International

Eyes on the prize

Tom Friedman in The New York Times puts in perspective the brouhaha over unlocated WMD, 45-minute deployment, non-existent uranium from Niger, etc.

…over 20 mass graves have already been uncovered in Iraq, and there may be as many as 90. One grave alone in Hilla is estimated to contain 10,000 people murdered by Saddam’s regime. Human Rights Watch estimates that there are 300,000 people missing in Iraq. President Bush is flailing around looking for Saddam’s unused weapons of mass destruction, when evidence of his actual mass destruction is all over the place in Iraq. Yet the Pentagon has done almost nothing to help Iraqis properly exhume these graves, prepare evidence for a war crimes tribunal or expose this mass murder to the world.

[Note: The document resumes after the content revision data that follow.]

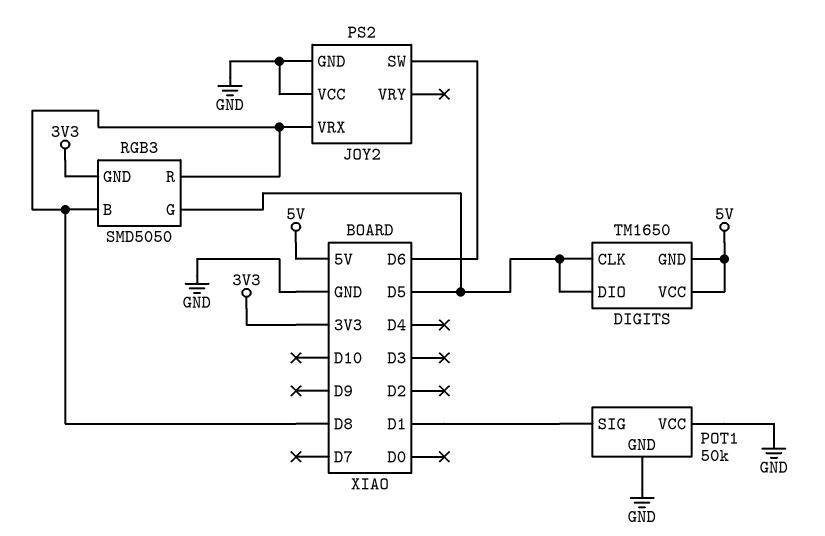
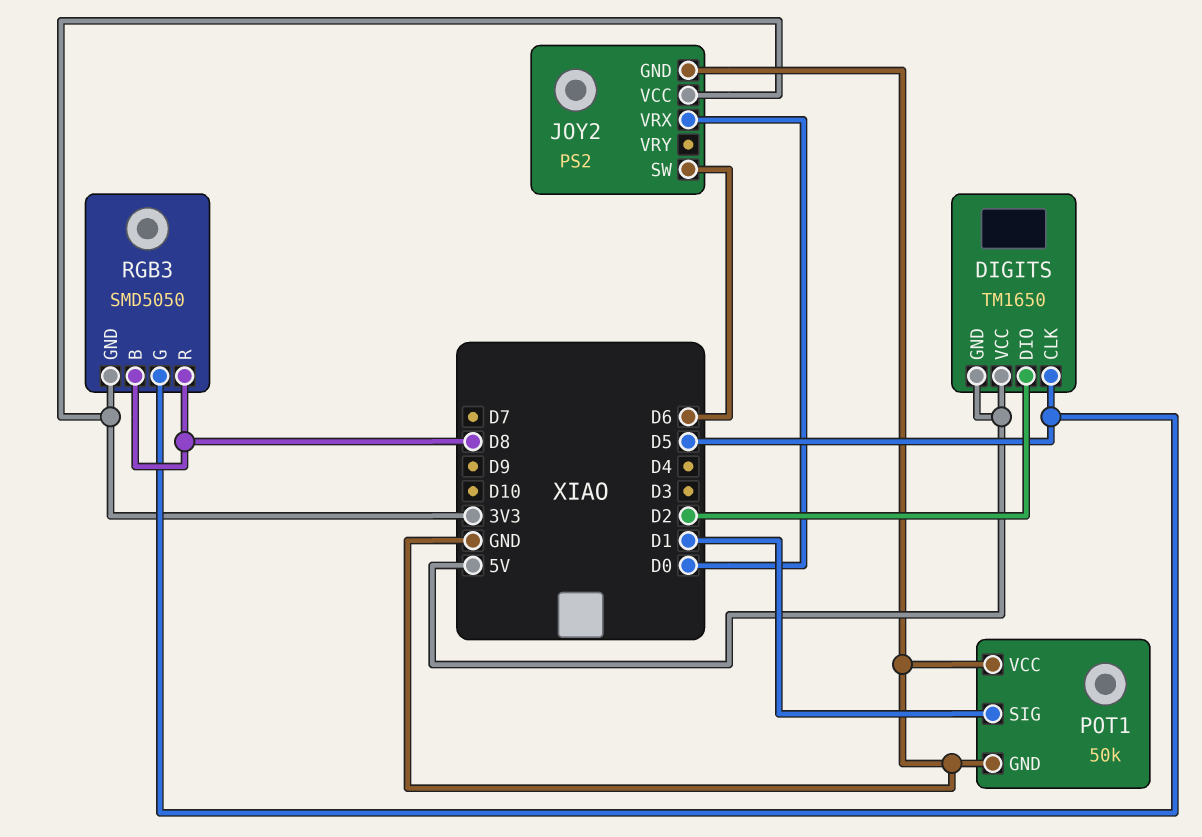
DIGITS pin DIO: D5 -> D2
JOY2 pin VCC: GND -> 3V3
JOY2 pin VRX: D8 -> D0

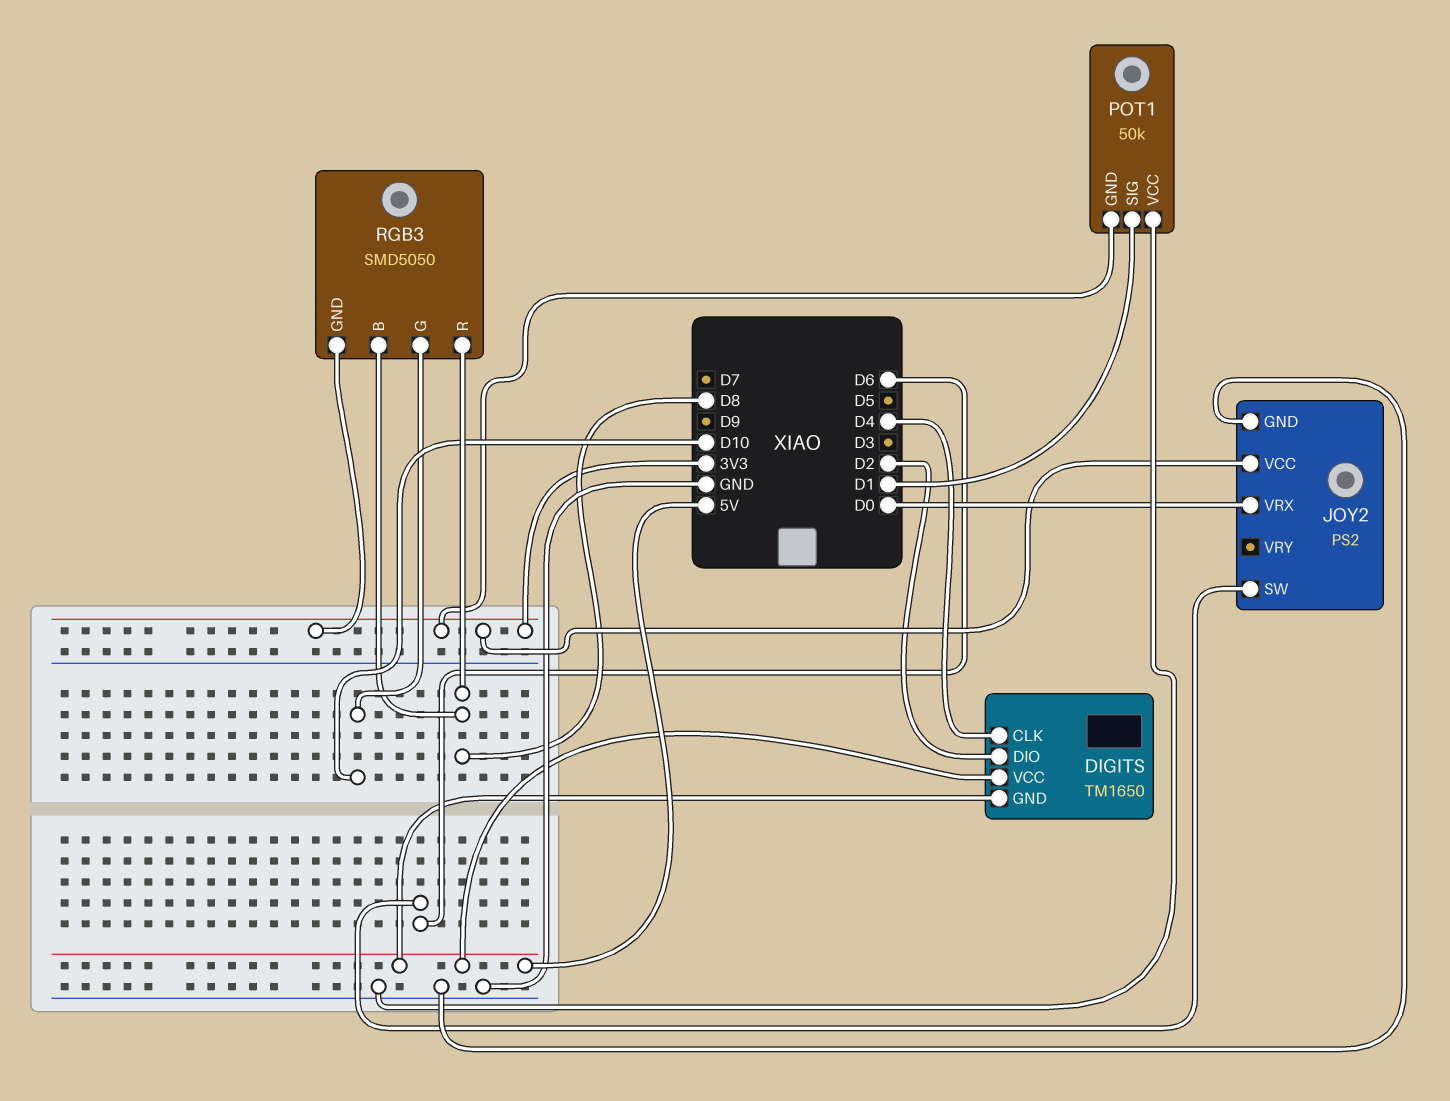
DIGITS pin CLK: D5 -> D4
POT1 pin GND: GND -> 3V3
RGB3 pin G: D5 -> D10

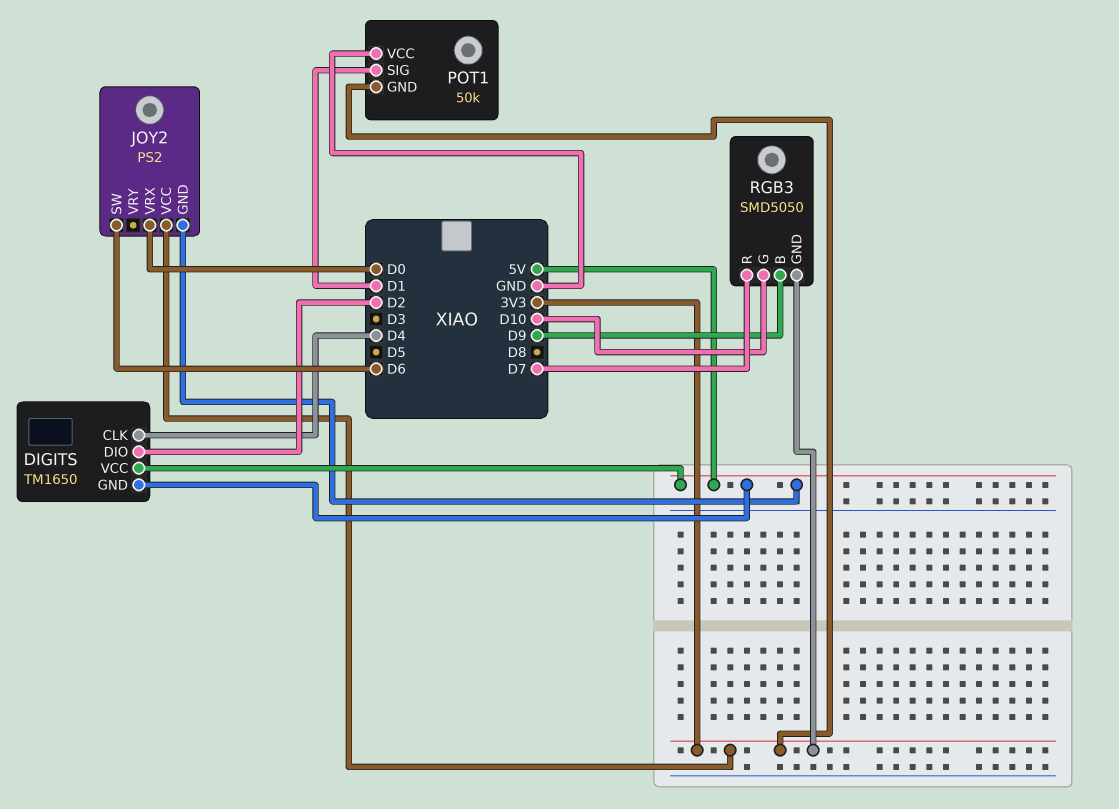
JOY2 pin GND: GND -> 5V
RGB3 pin B: D8 -> D9
RGB3 pin R: D8 -> D7

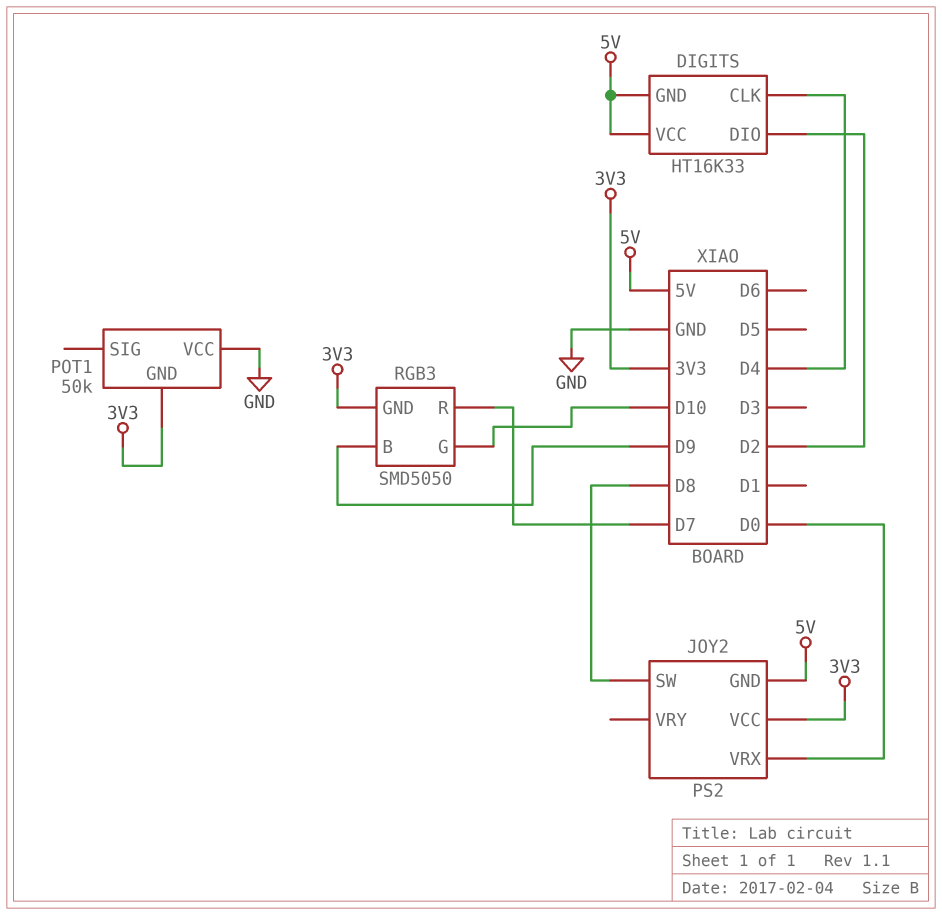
DIGITS: TM1650 -> HT16K33
JOY2 pin SW: D6 -> D8
POT1 pin SIG: D1 -> none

Eyes on the prize, please. If we find W.M.D. in Iraq, but lose Iraq, Mr. Bush will not only go down as a failed president, but one who made the world even more dangerous for Americans. If we find no W.M.D., but build a better Iraq — one that proves that a multiethnic, multireligious Arab state can rule itself in a decent way — Mr. Bush will survive his hyping of the W.M.D. issue, and the world will be a more hospitable and safer place for all Americans.

I think this explains why I’ve been unable to work myself into a rage over the Bush administration’s obvious hyping of the WMD threat.